By the time I was old enough to revisit the Commission papers in my teenage years, something weird had happened. Black skepticism over the government and police had been relegated to the shadows. Things like COINTELPRO and the idea of drugs being intentionally filtered into black communities during the '80s were reserved for the dinner table and barbershops. It was okay to talk about crooked cops or claim that the LAPD was involved in Biggie and Pac’s deaths, but to say them out loud or especially around white people was suddenly something to be embarrassed by. The general thinking seemed to be that it’s okay to talk about these things in private but it sets us back to talk about them on T.V. We became ashamed of our own inclinations and learned to doubt ourselves instead of the government.

When Dave Chappelle joked about police sprinkling crack on victims of police brutality to give just cause, it was a comedic turn on something considered to be an urban legend. Because systemic racism and government-sanctioned murder were no longer things we could discuss in public and if we did, we were met with dismissive scoffs and accusations of being damn near crazy. Sure it was fun to speculate but no responsible black person actually believed the government was conspiring against us.

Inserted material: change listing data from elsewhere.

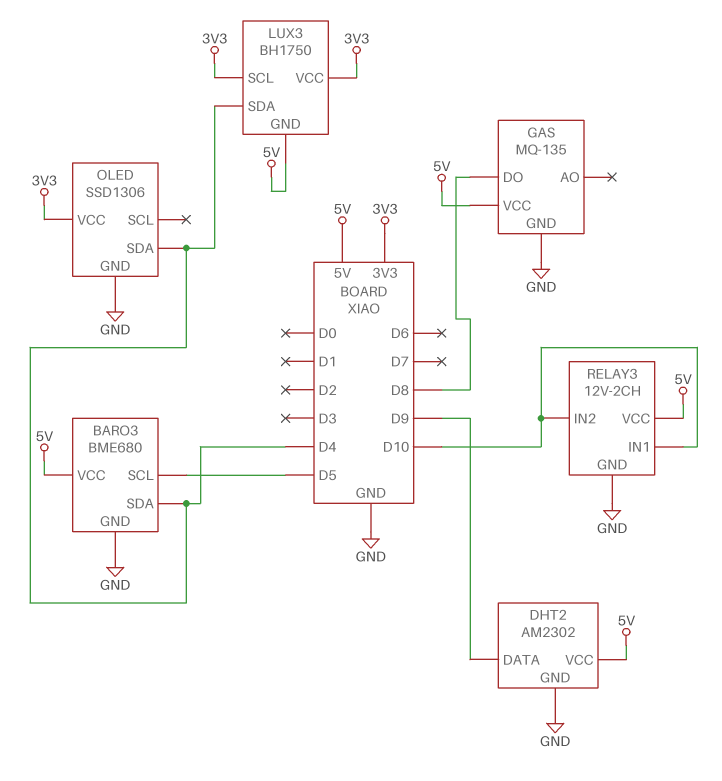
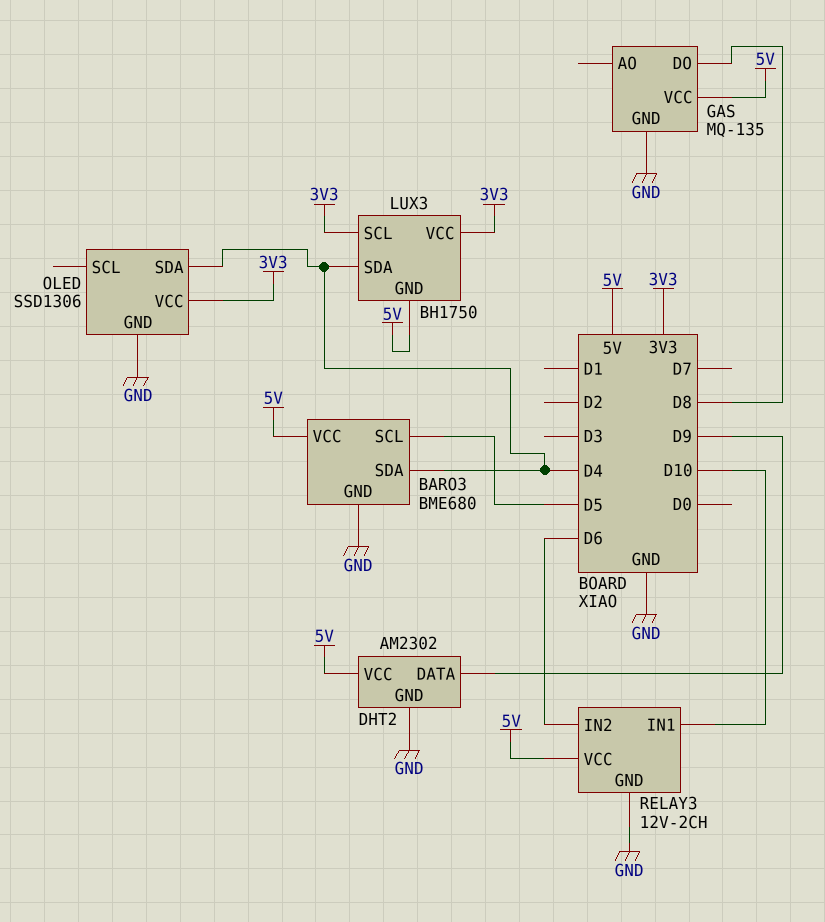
RELAY3 pin IN2: D10 -> D6

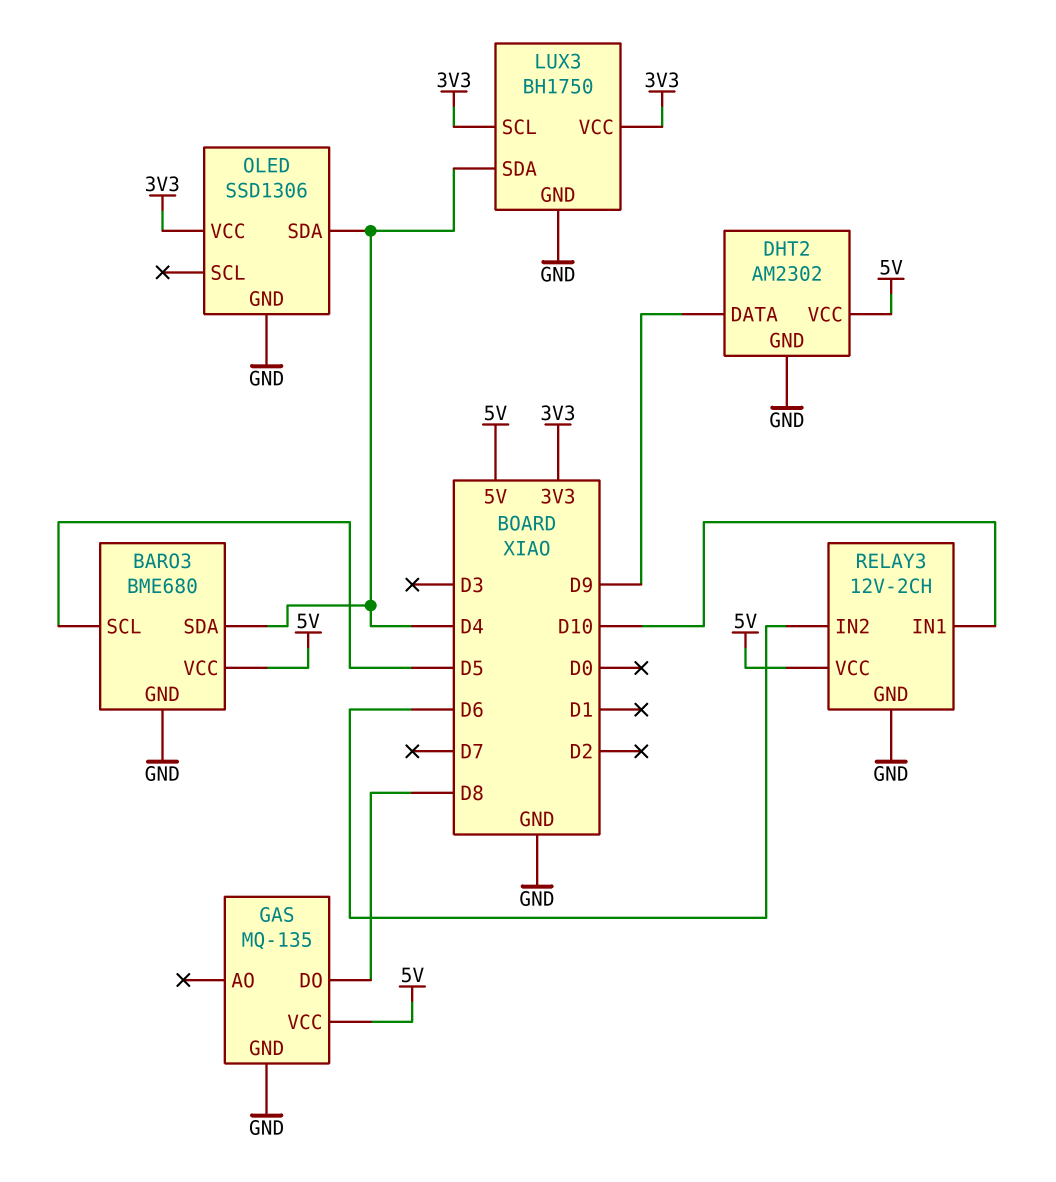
LUX3 pin GND: 5V -> GND

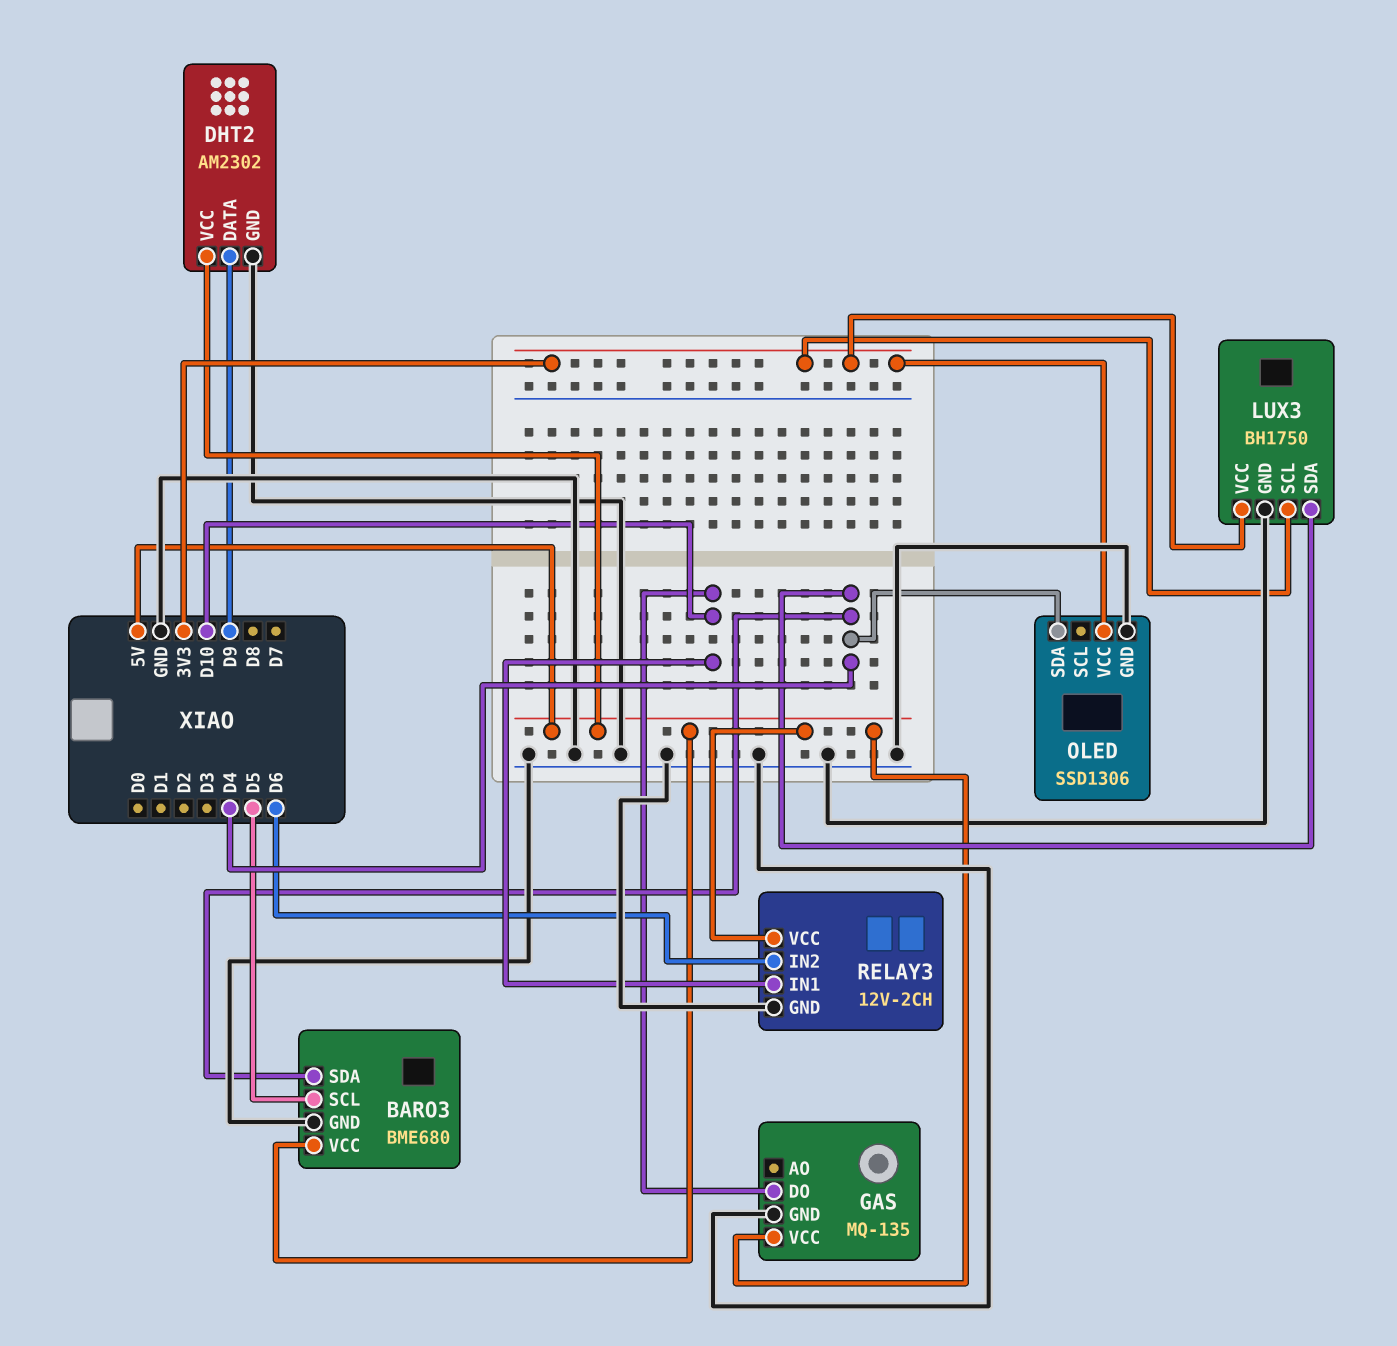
GAS pin DO: D8 -> D10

To be sure, black conspiracy theories are different in form and function from the narratives currently being cooked up on the political right. During the 2016 election, Trump supporters have claimed faulty microphones, falsified presidential birth certificates, and undisclosed illnesses. Those stories are created to offer escape from an inconvenient reality. Black conspiracy theories, on the other hand, seek to make sense of illogical conclusions and inconsistencies in official accounts based on centuries of evidence regarding America’s relationship to its black citizens, a relationship that certainly begs explanation.

So here goes: I don’t believe what the cops said about the death of Korryn Gaines. I don’t trust Michael Brown’s autopsy report. I don’t believe prosecutors are actually trying to bring cases to trial when it comes to police killing unarmed black people. And I wouldn’t be surprised if at least some of the dead black people responsible for Chicago’s meteoric crime rate were killed by cops and the blame was put on gang violence.

Do I know these things are true? No, but I now know they're possible. And that’s as big an indictment of our country as any accusation I’ve seen thus far.

*Some names and details have been changed to protect privacy.